Even if you don’t directly work for the billionaire, the billionaire can determine what you work on. David Koch is a major sponsor of America’s misnomered, largely privately financed “public broadcasting,” and NOVA, PBS’s flagship science series, has been notorious for not covering climate change. Sometimes he exerts his will more directly: A few years ago, The New Yorker’s Jane Mayer reported that plans to air a documentary on PBS stations about the Koch brothers’ purchasing of great political influence were squashed to avoid offending such major public television donors.
In the near term, this shift largely determines what sort of journalist it is profitable to be. One promising model is to tailor your content to grant the wealthy an advantage they don’t already enjoy. This includes mega-paywalls which block off reporting to only those with a (usually financial) stake in the subject—like intelligence briefings for the C-suite class or real-time oil refinery status updates for energy traders. Mike Allen and Jim VandeHei left Politico, a pioneer of this model in political reporting, to launch Axios, a startup narrowly focused on lobbyists and those who hire them. This kind of thing began in finance, of course. Michael Bloomberg’s eponymous company perfected the model by which people who can afford tens of thousands of dollars in subscription fees get the best and fastest information while the rest of us are generously provided, gratis, with arguments for making public housing more flammable.
Another way to make yourself useful to the billionaire class is to literally attack their political enemies. Take, for example, James O’Keefe, the would-be Michael Moore of the far right, whose hidden camera stunts have never proved particularly trustworthy, but have been tremendously useful politically. His biggest splash recently was his utterly botched attempt to entrap The Washington Post into reporting a false allegation of sexual assault against Roy Moore, then a candidate for US Senate from Alabama. By the normal standards of reporting and objective reason, the operation was a spectacular failure. He proved only that the Post was being incredibly careful and responsible in its reporting on Moore. But O’Keefe won’t suffer the normal blowback that a “journalist” would for dreaming up this fiasco, because he’s playing an entirely different game, with different rules. Thanks to the generosity of his backers, including the Mercer family, O’Keefe made $300,000 last year. Nearly every journalist I know—even the very bad ones—has much higher ethical standards and makes much less money.

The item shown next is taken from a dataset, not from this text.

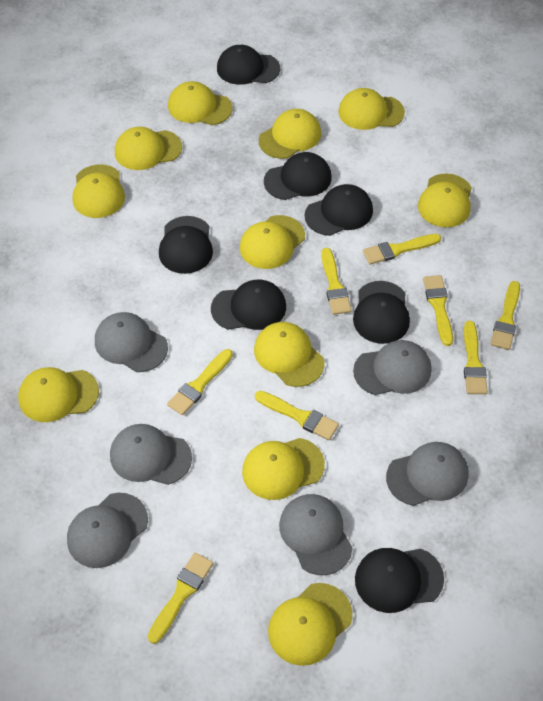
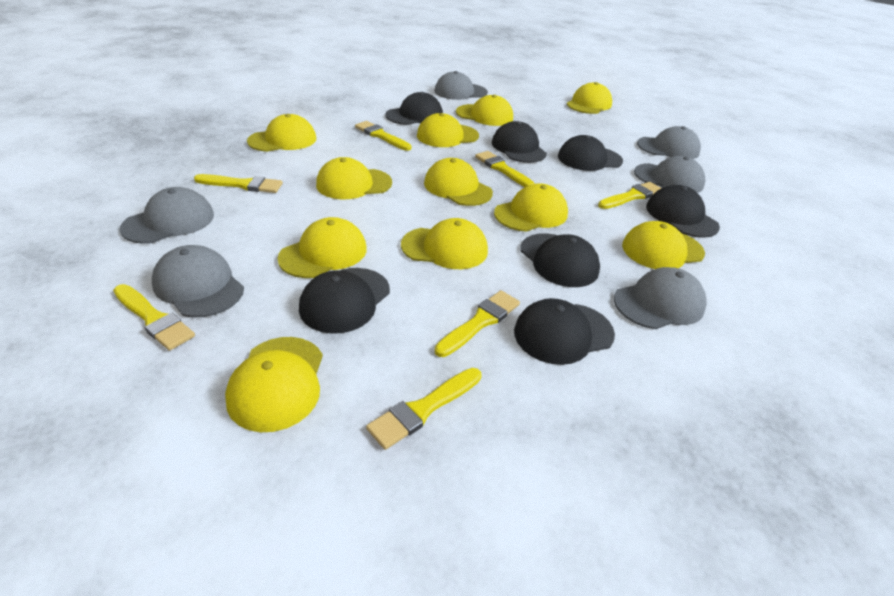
yellow brush: 8 -> 7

But this is now something that publishers, editors, and individual journalists will need to be mindful of for the foreseeable future: Billionaires will pay people to destroy you, using any underhanded tactics they can think of. And there’s nothing you can do about it. (Unless, perhaps, you can convince your billionaire boss to sue theirs.)

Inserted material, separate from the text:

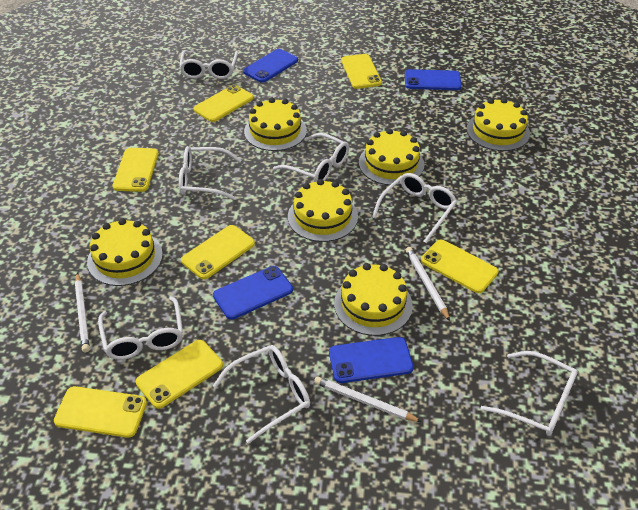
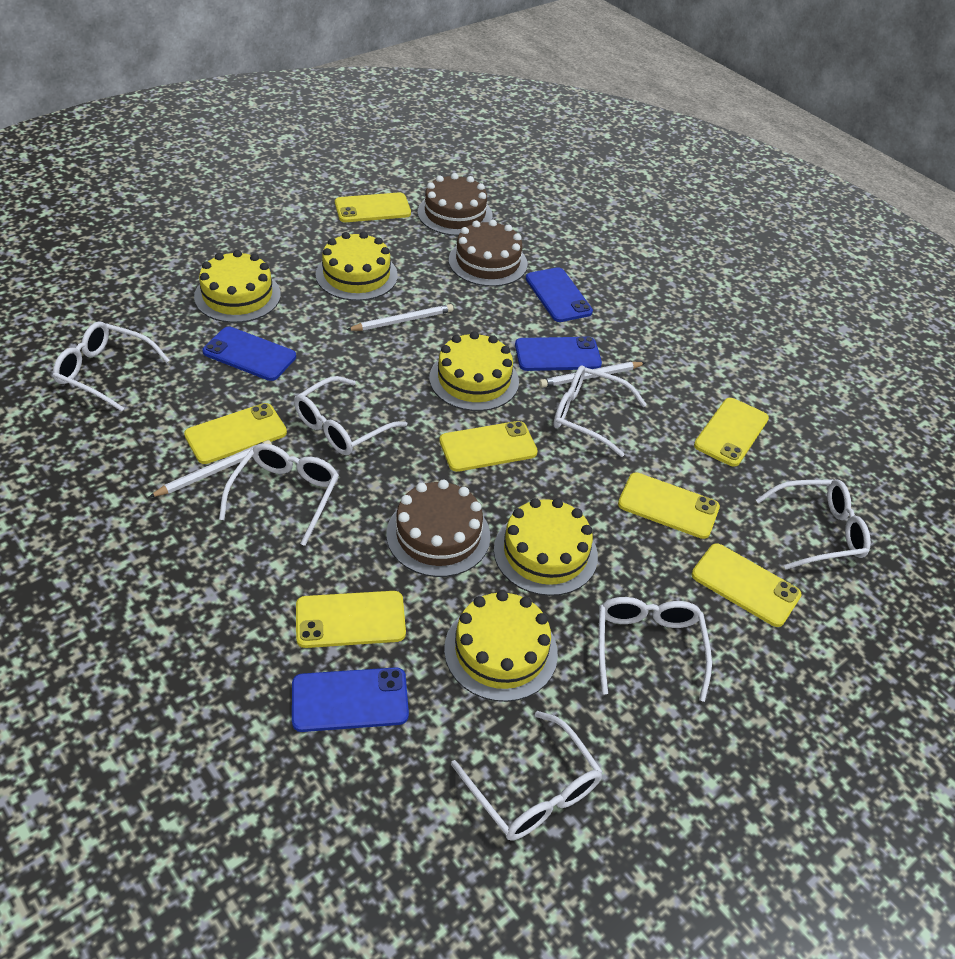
brown cake: 0 -> 3
yellow cake: 6 -> 5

Oddly, in their spending habits, which frequently fly in the face of traditional economic theory on rational self-interest, right-wing media investors seem to show a more sincere belief in the power of the press than many ostensibly liberal publishers. Why buy alt-weeklies in this environment—as a secretive cabal of apparently conservative investors did to LA Weekly—unless you believe that alt-weeklies, and the stories they publish, fundamentally matter? Why did casino mogul and Trump mega-donor Sheldon Adelson buy the Las Vegas Review-Journal—anonymously, at first—unless he believed that controlling a newspaper in his hometown was important to his business and political interests?
When a billionaire buys a journalism outlet to shut down the critical reporting they do on politicians and businesses, or pays a dirty tricks specialist to “sting” your publication, it is an endorsement of the idea that journalism matters.
That might sound like a rallying cry, but in the absence of any plan to save the industry from the 0.01 percent, it can only be an observation.